The argument that Theodore Hodge and others have made is that Mr. Willis Knuckles is a victim. His private matter was brought into the open supposedly by his political enemies, Edwin Snowe and Mardea White Snowe, including an unnamed female legislator. For this, he is a victim. The women, whom Mr. Hodge also described as victims were not mentioned in Mr. Knuckles’ apology in which he took minimal responsibility for his moral failings. President Ellen Johnson-Sirleaf promised the Liberian people that her government will comprise of people of the highest moral standing. She also promised to fight for “young girls raped, victimized, and exploited by sexual predators.” How would she accomplish this when her agenda is administered by one who used his top-heavy political power directly or indirectly to lure two females into a sexual act, consensual or coerced? No Liberian is a stranger to the fact that an assortment of decadent acts have gone on, and are going on in our government.

But there has to come a time when public officials stop and come to their senses. When will someone pay the price for poor judgment, which may border on abuse of power? The likes of Mr. Hodge would argue that the incident did not involve Mr. Knuckles’ staffers or people working for the government. We do not know that. We also do not know if these women can overcome the humiliation already heaped on them to reveal their identities. If one of the most powerful men in the country is the perpetrator, supported by the President of the Republic, where would they ever find refuge from the backlash that would be directed at them? The same reasons for which Liberian women have remained ostensibly mute on this subject: female legislators, judges, lawyers, pastors, writers, journalists, minister of gender, and the list goes on, is perhaps the same paralyzing fear that is keeping these women from revealing their identities.

As a Liberian whose proudest moments this week were the cancellation of our national debts, engineered by Mrs. Sirleaf, her endorsement of Mr. Knuckles’ lapses in judgment and the adverse message that it sends to Liberian girls and women, yield hurt and disappointment beyond measure. But more disappointing is that the ruling political party is willing to accept the notion that its government does not care about the young girls that are being exploited by powerful Liberian men and the office that citizens are expected to respect. Its failure to take a stand on this matter would be an issue in the next cycle of the presidential and legislative elections.

Opposition parties should ensure that whether it be Sirleaf or her successor – Unity Party must pay for its clear decision to support the status quo – the subordination of women; caring less about the effects of these kinds of acts on their well-being. Equally, people in the current government who have claimed the mantle for social justice, who do not speak out against this glaring disgrace that this matter has brought to bear on the government must also stand before the political seat of judgment when they decide to vie for public office in the future.

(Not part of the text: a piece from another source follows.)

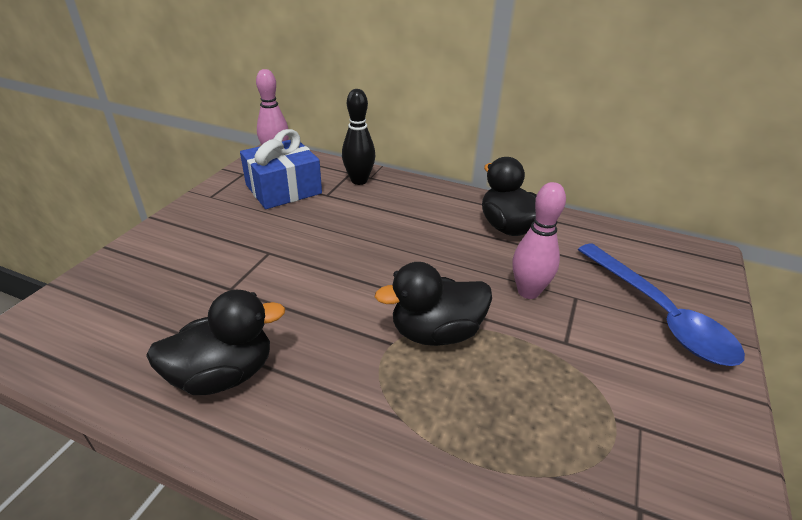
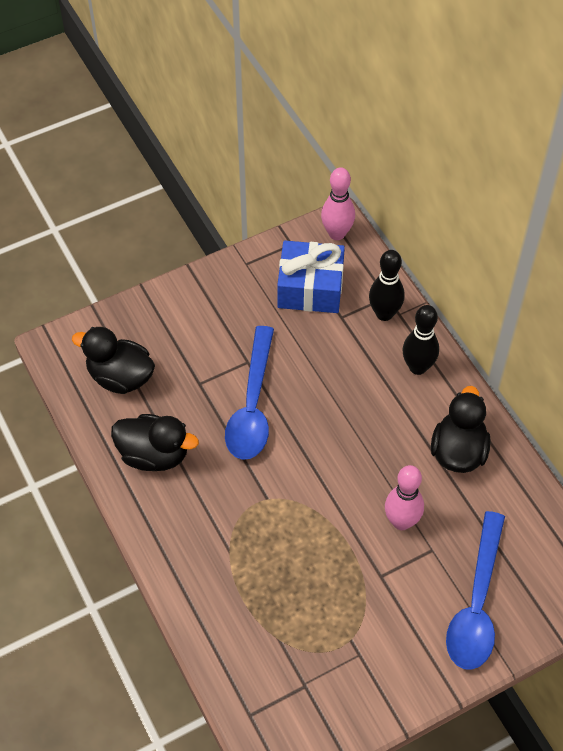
camera: 40 degrees right, 20 degrees up
(303, 279) = (252, 405): none -> blue spoon
(418, 197) = (417, 367): none -> black bowling pin
(436, 332) = (302, 510): black duck -> black duck (120, 377)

This is no time for the kind of hypocrisy that Ellen Johnson Sirleaf and the ruling party played on Liberians, and are now repeating the same scandals that degraded women and made them the butt of men’s sexually predatory practices.

This decision by President Sirleaf may not stoke widespread public outburst, but there is no doubt that this is a huge taint on an important component of her legacy. Talk to Liberians, and they do not trust people in power because they believe that people in power are the repositories of vices that caused the 14 year of war. And Mrs. Sirleaf is showing that her commitment is not to cleaning up the mess, but maintaining the “good old boys network.” Many young Liberians, even matured ones, are not expecting justice because they know that the perpetrator is a friend of the President. Although Mr. Knuckles is a high government official who was caught red-handed in the most glaring way possible, he will never be punished. Instead, a systematic pattern of disregard for women will continue to operate under the presidency of a woman by men with impunity. What would our young people think and how will this go over in school halls and lunch rooms or on basketball courts and soccer fields?